A recent Guardian article warns hopeful language students that, contrary to popular belief, they’re probably not going to become fluent during their year abroad.
There are many reasons why this is the case, from English-based work placements, to ‘helpful’ locals speaking to you in English, to only socialising with other international students. And, based on experience, I can certainly identify with all of these, and the disappointing realisation when you come back not really that much better at the language than when you left.
So, future Year Abroad-ers, learn from my mistakes (and some of the things I did right too!) and follow my guide to how to max out your language learning on your YA.
Share a flat with locals
When I did my placement in Zaragoza, Spain, I shared a flat with two Spanish girls and one French. All of whom spoke very poor English. So at least I had a couple of people right there to speak Spanish with day to day. Unfortunately I really didn’t get on with one of the girls and ended up mostly avoiding them, but the idea is still a good one in theory! Flat-sharing with locals is a good way to meet people, speak the language at least a little bit every day and hopefully make some friends who can help you out and show you around. If you’re in Germany, try a WG (Wohngemeinschaft or flat-share) website such as wggesucht.de to find other sharers. In Spain it was quite easy to find a temporary room to rent just by searching online, or you can ask around when you get there. Don’t fall into the trap of renting with mates from your university or other placement students from your country – it might be fun but you won’t learn a thing and you’ll be stuck right in your comfort zone. Staying in a host family is another option.
Make sure your placement involves the language
If at all possible, look for a placement where you’ll actually be using the language. It sounds obvious, but I think a lot of students end up in an international organisation where the lingua franca is English, or teaching English and not really using the target language at all. If you have any choice about it, then studying is a good option as you’ll have classes in the language, or find a placement in a real French/German/Spanish company where people communicate in the language all day.
Sign up for classes
It sounds like a total waste of time to do more language classes while you’re there. After all, French will just flow in somehow, right? Wrong. Even if you are communicating in French all the time, you’ll still need to make a concerted effort to keep studying the grammar and so on. And if, as in many cases, you’re not getting as much immersion as you expected, then keeping up classes can cover the shortfall.
Make friends with some locals and avoid the ERASMUS crowd
Way easier said than done, of course, but please do at least try.
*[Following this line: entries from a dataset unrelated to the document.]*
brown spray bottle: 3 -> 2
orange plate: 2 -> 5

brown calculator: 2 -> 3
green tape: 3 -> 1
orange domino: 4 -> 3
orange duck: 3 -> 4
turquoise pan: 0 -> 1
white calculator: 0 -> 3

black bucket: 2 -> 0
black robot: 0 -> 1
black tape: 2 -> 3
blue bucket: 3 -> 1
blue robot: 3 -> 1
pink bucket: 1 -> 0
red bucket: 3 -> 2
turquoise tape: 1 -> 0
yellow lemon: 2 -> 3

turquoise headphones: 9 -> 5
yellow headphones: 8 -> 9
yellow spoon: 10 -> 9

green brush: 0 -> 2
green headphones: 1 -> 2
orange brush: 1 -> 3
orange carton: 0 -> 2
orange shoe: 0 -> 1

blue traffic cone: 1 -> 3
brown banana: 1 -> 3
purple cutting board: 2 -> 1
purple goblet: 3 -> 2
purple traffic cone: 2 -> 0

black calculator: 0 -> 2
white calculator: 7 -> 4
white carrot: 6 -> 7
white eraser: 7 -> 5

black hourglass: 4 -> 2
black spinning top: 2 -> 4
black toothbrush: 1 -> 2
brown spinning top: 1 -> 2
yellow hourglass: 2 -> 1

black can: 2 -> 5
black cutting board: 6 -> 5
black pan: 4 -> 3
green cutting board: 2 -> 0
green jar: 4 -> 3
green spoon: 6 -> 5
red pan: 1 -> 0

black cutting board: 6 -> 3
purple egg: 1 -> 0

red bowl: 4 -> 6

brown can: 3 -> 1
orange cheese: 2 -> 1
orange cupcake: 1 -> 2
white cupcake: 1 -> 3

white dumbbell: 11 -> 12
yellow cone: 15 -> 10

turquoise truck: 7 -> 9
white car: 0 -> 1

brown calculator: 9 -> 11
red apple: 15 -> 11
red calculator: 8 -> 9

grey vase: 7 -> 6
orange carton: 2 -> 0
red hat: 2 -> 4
Go to clubs or bars where locals hang out instead of to the mainstream ERASMUS nights. Ask your housemates or class-mates to introduce you to their friends. Join something where you can meet people. Get a tandem partner or find another local student who can act as a mentor while you’re in your first weeks.
Even if you’re not meeting so many people right away, then you can take advantage of all the media around you being in the language. I envisioned myself sipping a cafe con leche whilst reading the local Spanish paper each morning, whilst in reality I picked up the paper about twice. Watch the TV, listen to the radio, read the newspaper and go out to see films or shows in the language. You can do all this back home too, but it’s easier when you have 24/7 access to telenovelas and Spanish game shows. Try to be an active learner by looking up words you don’t know or asking a flatmate to explain things you don’t understand.
Be proactive about using the language
If people keep switching into English, try to explain that you’re actually there to learn their language and please could they help you with that instead. Or just keep replying to them in German until they finally accept it. If you’re friends with a mixed, international group, suggest evenings where you chat in various different languages. My group in Spain was a mix of mainly French and English girls, so we organised things on a ‘half hour in French, half hour in Spanish and half hour in English’ basis. Don’t let people who speak fantastic English intimidate you into not using the target language. If it’s too hard to speak your dodgy French with someone who speaks perfect English, try to find someone whose English isn’t really any good. It’s not too hard to do in Spain, although it may be much harder in Germany!
Minimise contact with ‘home’
I know you want to Skype your parents and Facebook your friends back home, of course. But try not to let calling your English boyfriend for 2 hours a day interfere with your year abroad experience. And especially avoid streaming English TV and Netflix all the time instead of watching the local TV. If you have to catch up with House of Cards, then try to find it dubbed instead. Try to stay ‘immersed’ rather than bringing stacks of English books with you, watching your favourite UK channels online and staying in texting home rather than getting out and using the language.
Join some activities
If relying on ‘organically’ meeting loads of natives at bars and so on isn’t actually as easy as you’d hoped (it wasn’t for me), then try joining various things where you can meet people and get exposure to the language. Take a class of any kind, join a club or group, or find a community who are into something you love. Try meeting people online via Facebook groups for people in your city, or even internet dating – it can’t hurt, right? Keep up the activities you normally do at home – joining a climbing centre, a running group or a football team, for example. Something that gets you out and about doing something generally makes it easier to connect and talk to people.